Conversion of Class A shares to Class B shares

Based on an offer submitted by the Board of Directors, a holder of a Class A share has the right to present a claim that the Class A share (s)he holds be converted to a Class B share at a ratio of 1:1. This Board of Directors’ offer shall be delivered to the holders of Class A shares by mail, using addresses entered in the Company’s Shareholder Register. Any claims for said conversion shall be presented in writing to the Company’s Board of Directors, stating those shares which the shareholder wishes to convert. Upon the expiry of said offer, the Board of Directors shall immediately convert the shares based on the presented claims. Thereafter, the conversion shall immediately be notified to the Trade Register for registration. The conversion takes effect as soon as the registration has been carried out.

4 § Book entry securities system

The Company’s shares have been registered in the book entry securities system.

5 § Board of Directors

The Company’s Board of Directors comprises a minimum of six (6) and a maximum of twelve (12) members. The General Meeting shall elect the Chairman and may elect the Vice Chairman of the Board of Directors. The Board members’ term of office expires at the end of the first Annual General Meeting following their election.

6 § Managing Director and Deputy Managing Director

The Board of Directors shall elect the Managing Director and may elect the Deputy Managing Director.

7 § Representing the Company

The Board’s Chairman and the Managing Director each severally or two Board members, together may represent the Company.

8 § Procuration

The Board of Directors is authorized to grant powers of procuration.

9 § Audit

The Company has a minimum of one (1) and a maximum of two (2) auditors.

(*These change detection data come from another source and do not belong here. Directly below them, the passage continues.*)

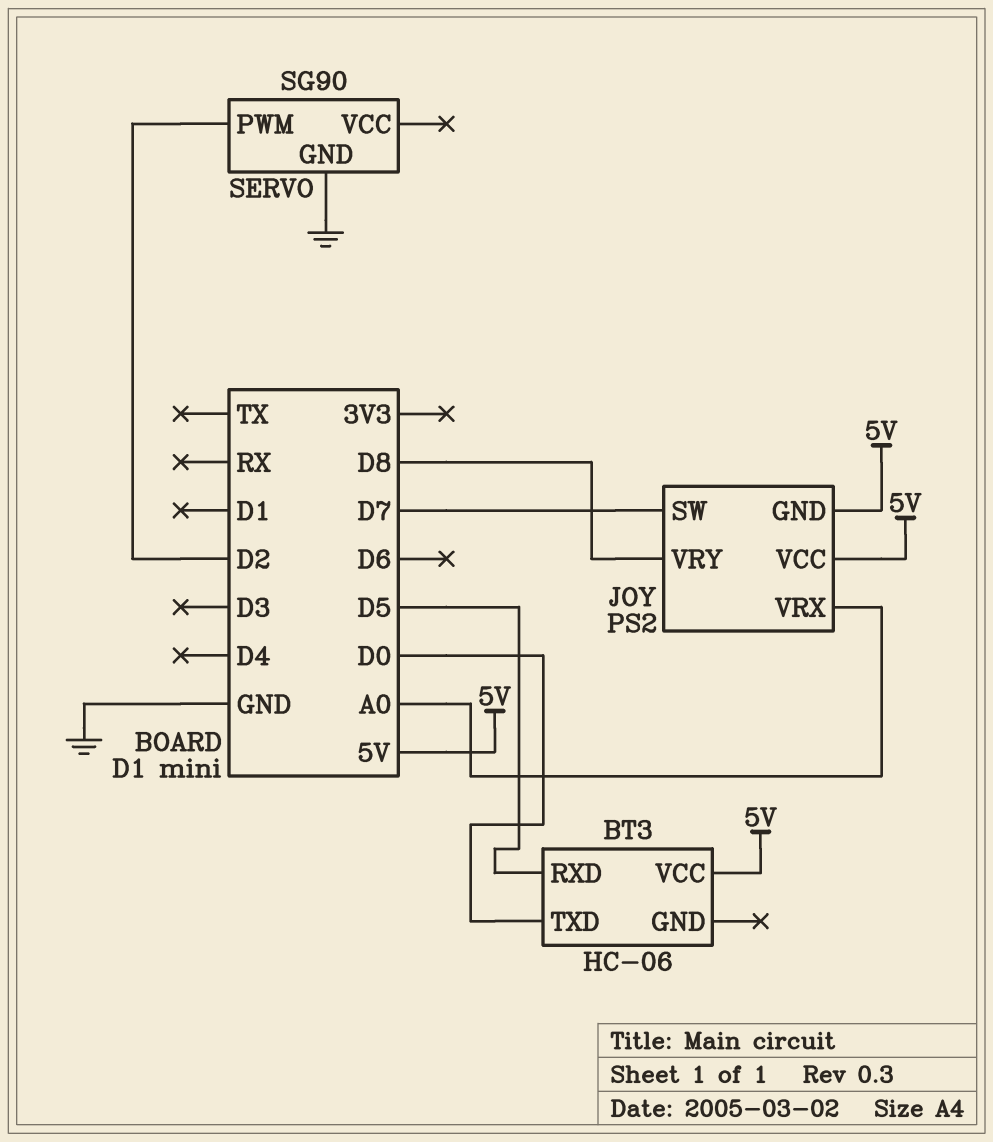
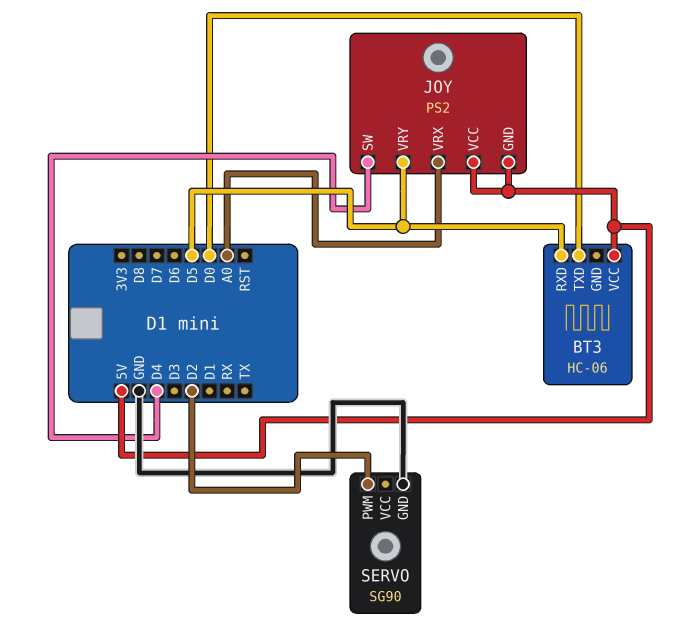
JOY pin SW: D7 -> D4
JOY pin VRY: D8 -> D5

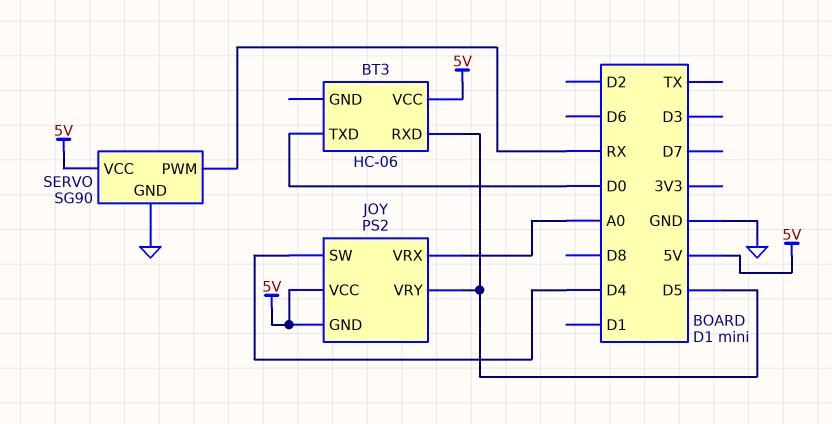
SERVO pin PWM: D2 -> RX
SERVO pin VCC: none -> 5V

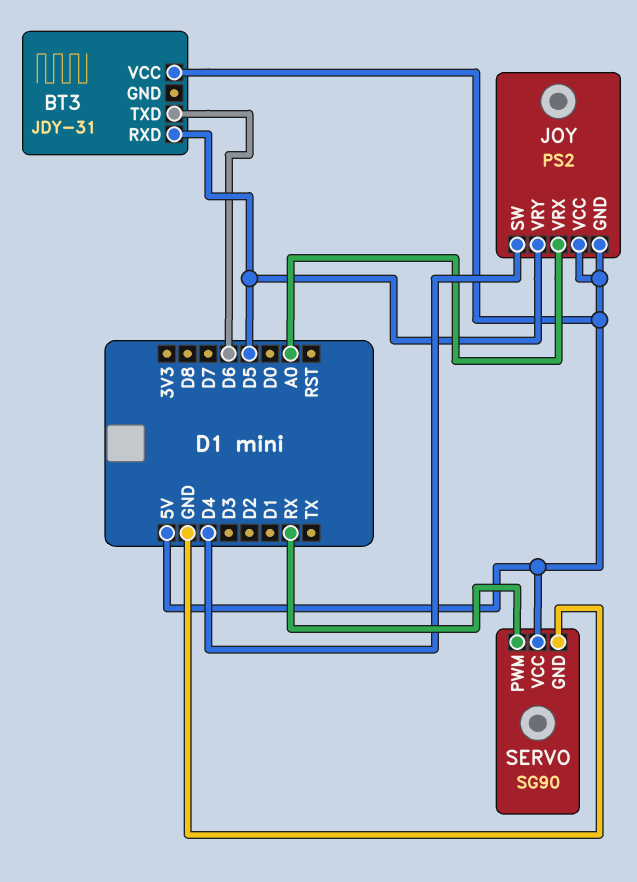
BT3: HC-06 -> JDY-31
BT3 pin TXD: D0 -> D6

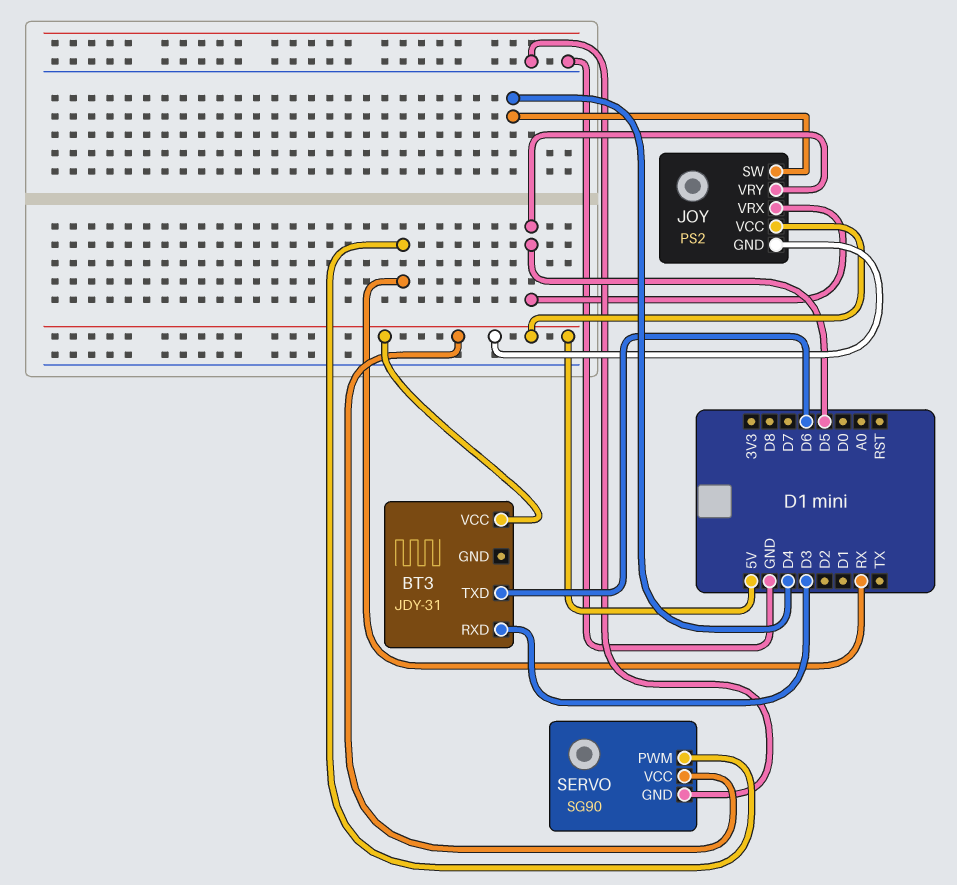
BT3 pin RXD: D5 -> D3
JOY pin VRX: A0 -> D5

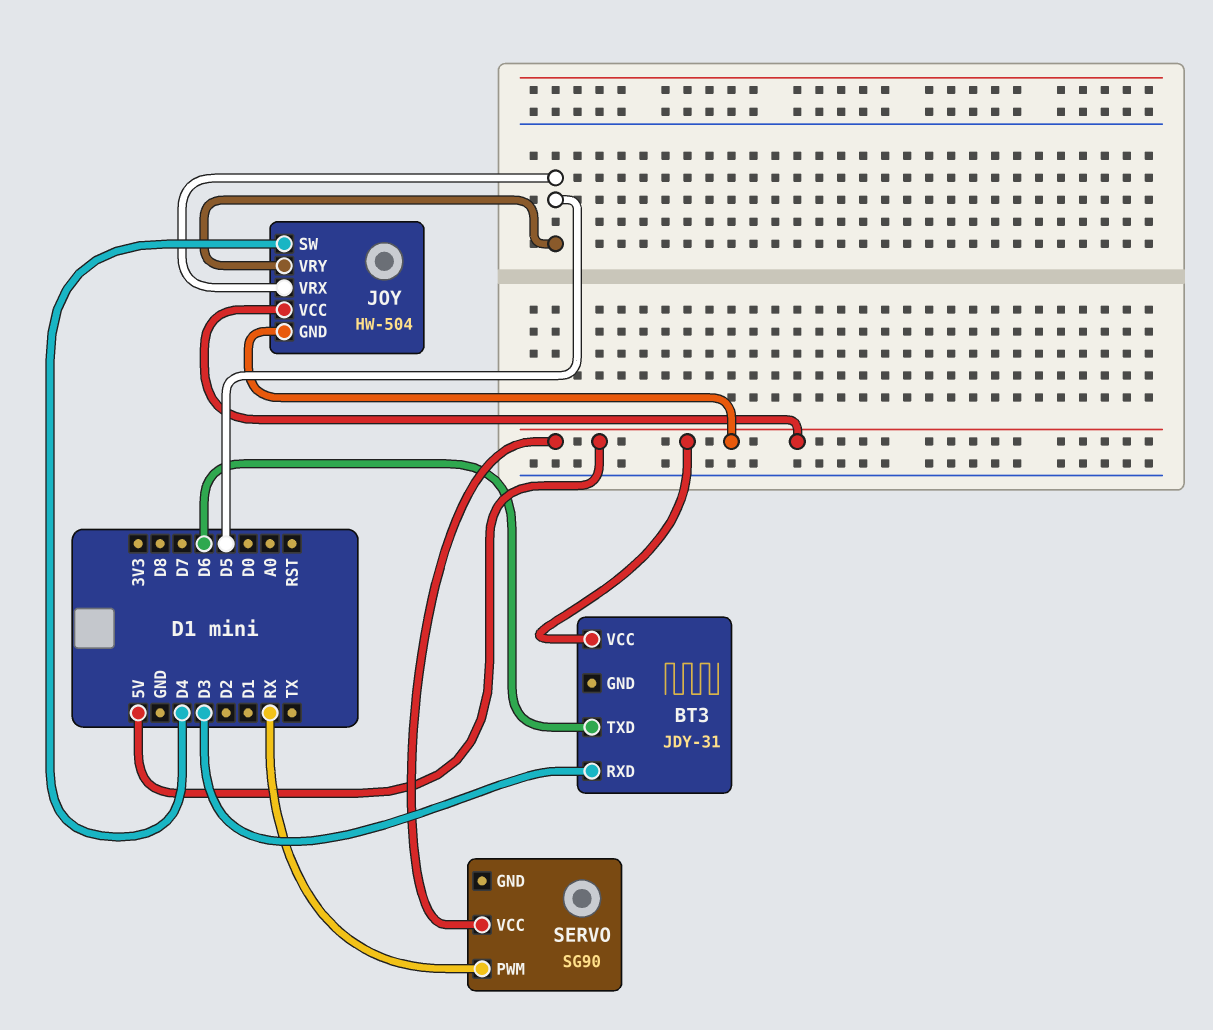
JOY: PS2 -> HW-504
SERVO pin GND: GND -> none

The auditor shall be an audit firm approved by the Patent and Registration Office with an authorized public accountant as the auditor in charge.

The term of office of auditor(s) elected by the Annual General Meeting lasts until the end of the Annual General meeting following their election.

10 § Notice of shareholders’ meeting

Notice of shareholders’ meeting must be published on the website of the company, no earlier than three (3) months prior to the record date of the meeting and no later than three (3) weeks prior to the meeting, provided that the date of the publication must be at least nine (9) days before the record date of the meeting.

11 § Registration for shareholders’ meeting

In order to be authorized to attend the shareholders’ meeting, a shareholder must notify the Company by the deadline stated in the notice of shareholders’ meeting fixed by the Board of Directors, which may be no earlier than ten (10) days prior to the meeting.

12 § Annual General Meeting

At the Annual General Meeting, the following shall be

presented:
1. the Financial Statements of the Company, which also include the Financial Statements of the Group, and the report of the Board of Directors; and
2. the Auditor(s)’s report(s) concerning the Company and the Group

resolved:
3. approval of the Financial Statements of the Company, which also include the approval of the Financial Statements of the Group;
4. any measures justified by the profit indicated by the confirmed balance sheet;
5. releasing the Members of the Board of Directors and the Managing Director from liability;
6. the number of Members of the Board of Directors and Auditors;
7. the remuneration of the Chairman, Vice Chairman (if any) and other members of the Board of Directors as well as the Auditor(s);
8. the adoption of the remuneration policy, when necessary;
9. the adoption of the remuneration report; and
10. any other matters specified in the notice convening the meeting;

elected:
11. the Chairman, Vice Chairman (if any) and other necessary members of the Board of Directors; and
12. Auditor(s).

If voting is performed at the shareholders’ meeting, the Chairman of the meeting shall determine the voting method.

13 § Financial year

The Company’s financial year is one calendar year.

14 § Arbitration

Any disputes arising from the application of the Companies Act and these Articles of Association between the Company, on the one hand, and the Board of Directors, any Board member, the Managing Director, the Auditor or any shareholder, on the other, shall be submitted to arbitration, as prescribed by the Companies Act and the Arbitration Act.